Sebastian Faulks in the Guardian helps pull together a global visualisation (well, Global to the extent that the Globe is represented by Twitter) of sentiment. Call me an old cynic, but I suspect someone in his publisher’s publicity team was probably more responsible than the grand old man himself. Nevertheless, it stirs some interesting dirt from the bottom of our social media puddle.
The analysis simply pulls references to simple language – words – and then categorises them into key emotional categories – love, happiness, fear, longing and hope. He suggests that people hashtag their tweets accordingly, and preferably add a picture so that the visualisation can be more colourful. What this fails to capture, of course, is genuine sentiment as distinct from simply words. Furthermore, it is a representation of objective expression, as opposed to context sensitive understanding. Let me explain.
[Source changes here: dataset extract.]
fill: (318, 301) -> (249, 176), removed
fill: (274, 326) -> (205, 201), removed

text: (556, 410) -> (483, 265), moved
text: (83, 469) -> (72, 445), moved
I may tweet “I hate Mondays”, which may genuinely be an expression of feeling hatred. Or it may be a figure of speech, expressing more frustration, tiredness, or possibly no more than banter – consider the addition of an exclamation mark, in response to a colleague who tweets that they need to remember to submit the 45F form because today is Monday. Further extending the example, I may tweet “I hate The Happy Mondays”, which is a statement of taste in music, but of course a rudimentary analysis might pick up the word happy in there as well, and the robot’s brain would begin to freeze.
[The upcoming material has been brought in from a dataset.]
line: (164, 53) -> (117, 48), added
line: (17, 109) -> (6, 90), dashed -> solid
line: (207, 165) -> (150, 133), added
An interesting little publicity gimmick for Faulks’ new book, and one that begins to hint at what might be possible. IBM (with whom your correspondant is associated, but with whom this blog is most certainly not!) has been doing a huge amount of work in sentiment analytics, and in natural language processing. Combining the two, Twitter and social media could genuinely tell us a lot. For example, we could ask whether people in a particular geographic area (a country, for example) generally approved of a particular piece of legislation, a particular candidate, a particular party. It could be measured over time, tweaked in real-time, and messaging could become dynamic. Ultimately, predictive sentiment analytics could dictate policy. Now that’s pretty scary. Could we build a framework within which we could measure State Legitimacy? Possibly…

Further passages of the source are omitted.